During a rapid amortization period, principal will be allocated to noteholders based on a fixed allocation percentage, which is the series 2006-1 participation in the group IV assets at the end of the revolving period. Principal will continue to be paid sequentially until all the notes are repaid in full. The legal final maturity for the series 2006-1 class A notes is May 2012. A rapid amortization is triggered by various amortization events. Amortization events include, among others:
An enhancement deficiency for the notes continues for more than five business days;
The minimum liquidity amount (in the form of LOCs and/or cash) for the notes is not maintained for a period of more than 30 days;
The LOC for the notes is not in full force and effect or the LOC provider is insolvent;
All principal and accrued interest for the notes is not paid in full on or before the expected final payment date;
The surety is drawn upon or the surety provider becomes insolvent;
A bankruptcy event occurs for Rental Car Finance, Dollar Thrifty, or a lessee;
An aggregate asset amount deficiency continues for more than five days;
Any lease is terminated for any reason;
A payment default occurs under a lease;
An interest payment default occurs on any note and lasts more than five business days, with noteholder vote; and
A principal payment default occurs on any note by its legal final maturity date and lasts more than five business days, with noteholder vote.

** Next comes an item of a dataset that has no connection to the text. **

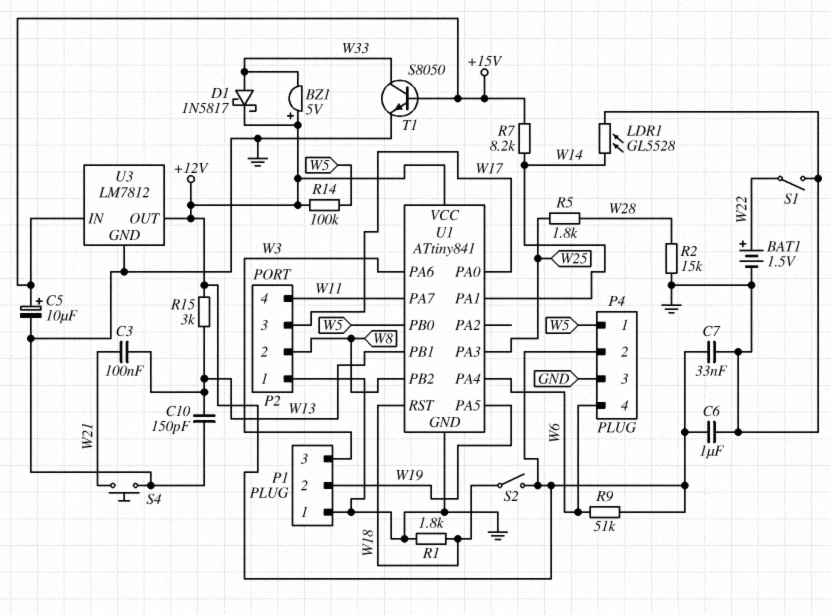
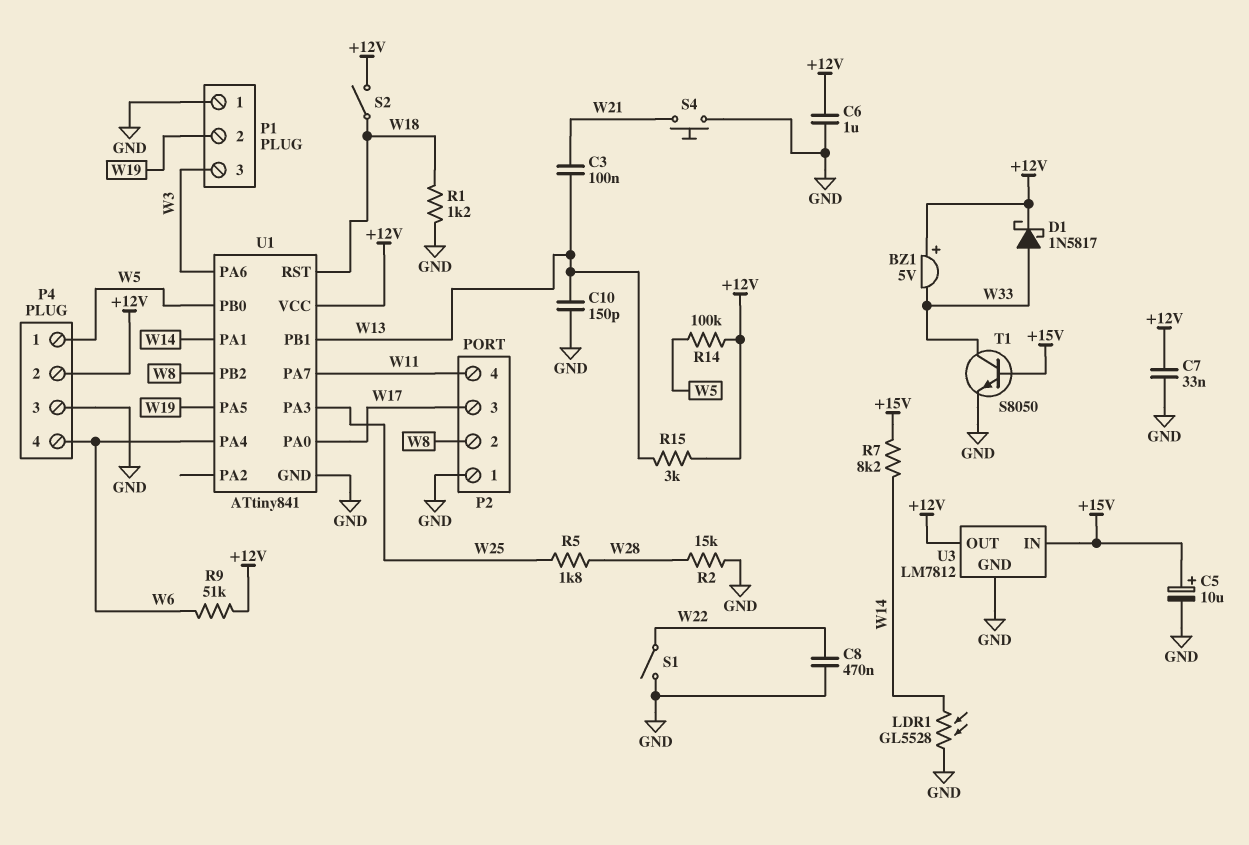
BAT1: 1.5V (plus W22, minus GND) -> none
C8: none -> 470nF (GND, W22)
R1: 1.8k (GND, W18) -> 1.2k (GND, W18)

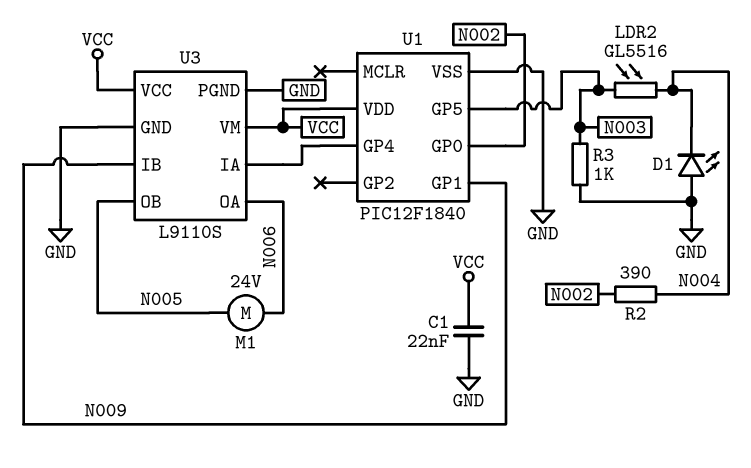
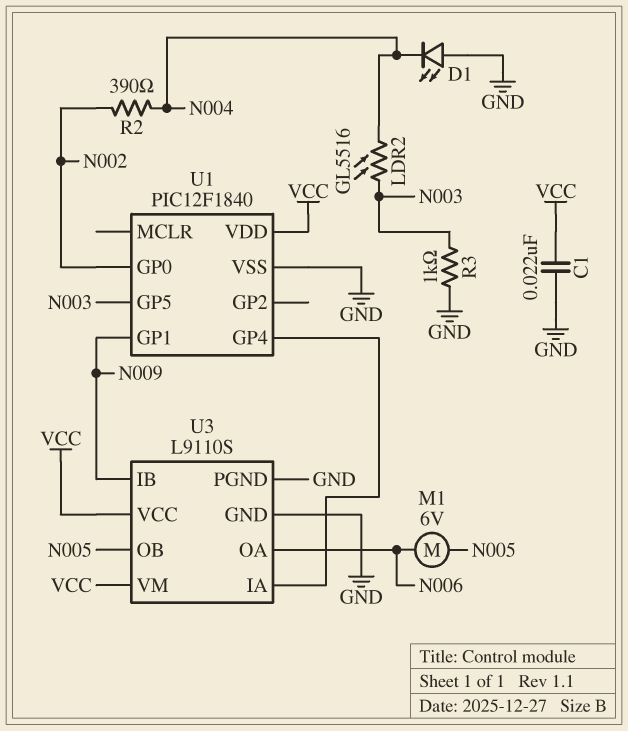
M1: motor 24V (N005, N006) -> motor 6V (N005, N006)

Dollar Thrifty Automotive Group Inc.
Dollar Thrifty, as master servicer, and DTG Operations, as servicer, will be responsible for selecting and arranging the purchase of vehicles, titling of the vehicles with the collateral agent noted as the first lienholder, and disposing of the vehicles upon the return of the vehicles by the lessee to the lessor. In addition, the servicer will be required to provide to the collateral agent periodic fleet reports identifying each purchased vehicle by vehicle identification number; the state in which the vehicle is titled; the location of the certificate of title; and whether it is a program or nonprogram vehicle and the terms of the related manufacturer program, etc.
Dollar Thrifty operates its rental fleet business through its wholly owned subsidiary, DTG Operations. This business comprises two brands: Dollar Rent A Car Inc. and Thrifty-Rent-A-Car System Inc., both subsidiaries of Dollar Thrifty. DTG Operations operates the company-run locations, leases the vehicles from Rental Car Finance, provides leasing to franchisees, and operates reservation centers for both of these brands.
Dollar Rent A Car's main focus is serving the airport vehicle rental market, which consists of business and leisure travelers. The majority of its locations are on or near airport facilities. At Dec. 31, 2005, Dollar Rent A Car had 105 company-owned and franchised in-terminal airport locations in the U.S. It operates primarily through company-owned stores in the U.S. and Canada, and it also licenses to independent franchisees that operate as a part of its brand system in the U.S., Canada, and abroad. As of Dec. 31, 2005, Dollar Rent A Car's vehicle rental system included 352 locations in the U.S. and Canada, consisting of 187 company-owned stores and 165 franchisee locations. Its total rental revenue generated by company-owned stores was $881 million for the year ended Dec. 31, 2005.
Historically, Thrifty-Rent-A-Car's main focus had been on franchising and franchise support services. However, in 2003, it began shifting to operating more company-owned stores by acquiring franchisee locations in key markets. Thrifty-Rent-A-Car's U.S. company-owned stores and its franchisees derive approximately 80% of their combined rental revenues from the airport market and approximately 20% from the local market. As of Dec. 31, 2005, its vehicle rental system included 500 rental locations in the U.S. and Canada, consisting of 318 franchisee locations and 182 company-owned stores. Its total rental revenue generated by company-owned stores was $514 million for the year ended Dec. 31, 2005.